Hay algo de mágico en el sonido; ancestral, atávico, hasta sagrado.

El sonido nos precede y continúa. “Al principio fue el verbo”. Y dijo: “Hágase”. Y hubo existencia. Pudo haber sido la voz de trueno de un Creador, o  la explosión primera que originó todo. O las desavenencias y galanteos de las deidades. Lo cierto es que fue el sonido. Y el sonido se expandió, circuló desde tiempos inmemoriales, desde la oscuridad abstrusa de los cielos hasta las profundidades insondables de los océanos. Desde la aparente infinitud de la materia hasta la particularidad del ser. Hace flamear a los objetos del mundo. Traspasa los cuerpos y a su paso mueve los órganos. Marca el  reconfortante ritmo del corazón. Se graba como recuerdo indeleble en cada mente para encarnarse con toda su complejidad. Ahí están registrados, entre otros,  el sonido de las voces de los padres, con sus tonos, ritmos y cadencias. Porque la voz es signo que reconstruye la totalidad de la presencia. Llena el vacío de las ausencias recreando la existencia. Pero, en la distancia de los años, la particularidad de la voz parece ir perdiendo su tono característico. La memoria obra uniformando los sonidos. La técnica, la reproducción, ese artilugio encantador, opera en favor de la precisión que el recuerdo trata de disolver.

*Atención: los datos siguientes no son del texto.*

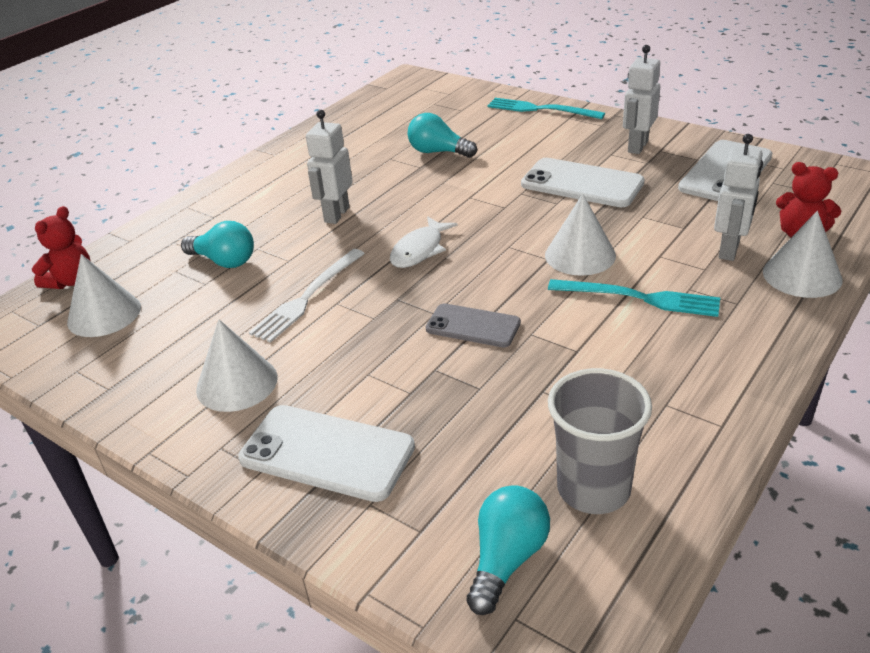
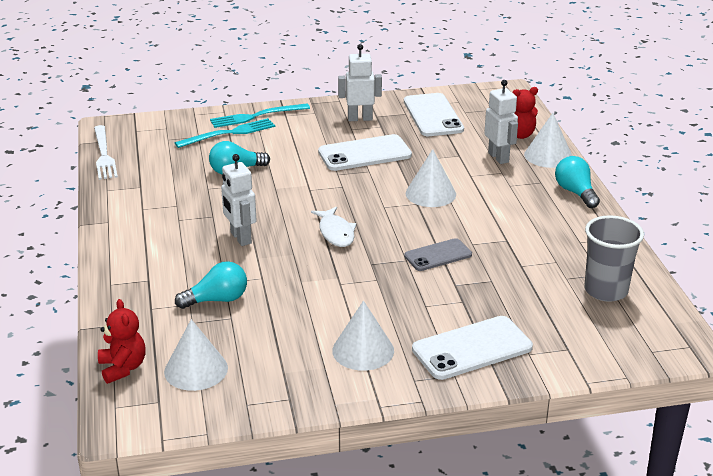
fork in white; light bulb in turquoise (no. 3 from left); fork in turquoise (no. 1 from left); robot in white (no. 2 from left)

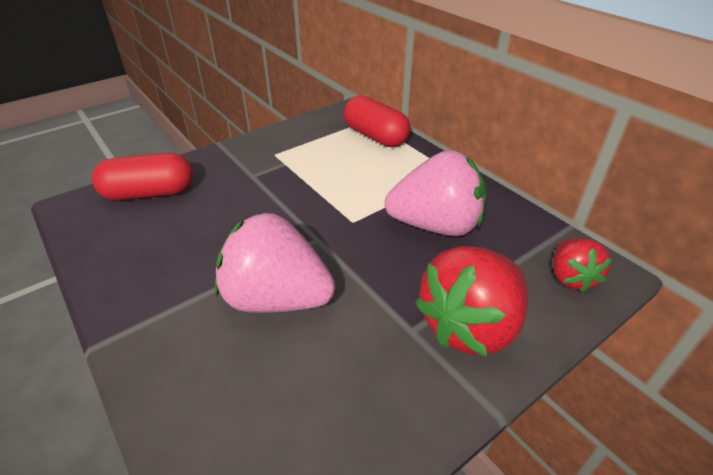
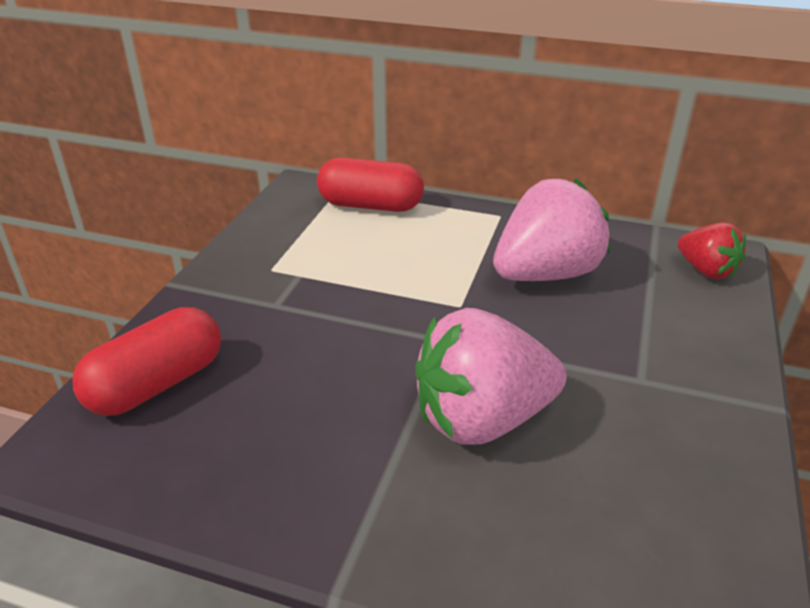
strawberry in red (no. 1 from left in the first image)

Podríamos pensar, entonces, que a través de los sonidos se puede reconstruir la historia de la humanidad. Sonidos inarticulados que empiezan a articularse: el  roce de los huesos que crujen mientras el cuerpo queda erguido, erecto sobre sus miembros inferiores;  gemidos, gruñidos, gritos que dan cuenta de la presencia de los homínidos que comienzan a diferenciarse de otros seres; de sus acuerdos y desavenencias; de sus alegrías y de los llantos. Los seres deciden compartir esos sonidos como una necesidad vital y transformarlos en códigos hasta convertirlos en lenguaje. Sonidos estrepitosos que el lenguaje transforma en trueno, lluvia, temblor. La irrupción de sonidos acompasados, rítmicos, metálicos. El mundo comienza a llenarse con sonidos artificiales. Sonidos dispuestos a la producción; sonidos destinados a  la destrucción. Paralelamente, un sinfín de sonidos bellamente articulados acompañan ese devenir. Al principio, la misma naturaleza los interpreta con singular maestría. Luego, los homínidos fascinados ante semejante espectáculo, usan los sonidos que brotan de sus gargantas para ser parte de esa escenografía sonora natural. Los seres se nuclean, sus cuerpos suenan, vibran, danzan, se mueven acompasadamente como posesos.  Crean distintos utensilios, extensiones que intentan captar, atrapar y reproducir esos sonidos de la naturaleza. Desde los más rudimentarios hasta los más complejos: la música invade todos los lugares; recorre el planeta allí mismo donde existe una porción de oxígeno capaz de producir el fenómeno físico que le permita circular. Los sonidos viajan de un continente a otro. Se expresan en los cuerpos de los esclavos. Son queja, lamento, añoranza de la tierra en que han sido arrancados. Serán injertos que combinados con los sonidos del lugar, darán como resultado nuevos sonidos.

Los humanos apresan los sonidos dentro de complejos dispositivos que, paulatinamente, reducen su tamaño hasta la mínima expresión. Hasta desmaterializarse. Ahí están los sonidos, dispuestos a ser escuchados las veces que se quiera.

Tal vez, todos los sonidos proferidos por las existencias a lo largo de los tiempos estén ahí, flotando en el viento. Y si uno lograse hacer silencio por unos instantes, si fuese capaz de deshacer la madeja sonora que nos circunda para concentrarse en el silencio, tal vez si eso fuera posible, podrían escucharse esos sonidos, el sonido primordial; ese que dio inicio a todo y que no cesará. Y hasta quizá, como una hipótesis posible o como un deseo,  uno sea atravesado por la experiencia del sonido que hace vibrar las entrañas más profundas hasta confundirse en una sola materialidad.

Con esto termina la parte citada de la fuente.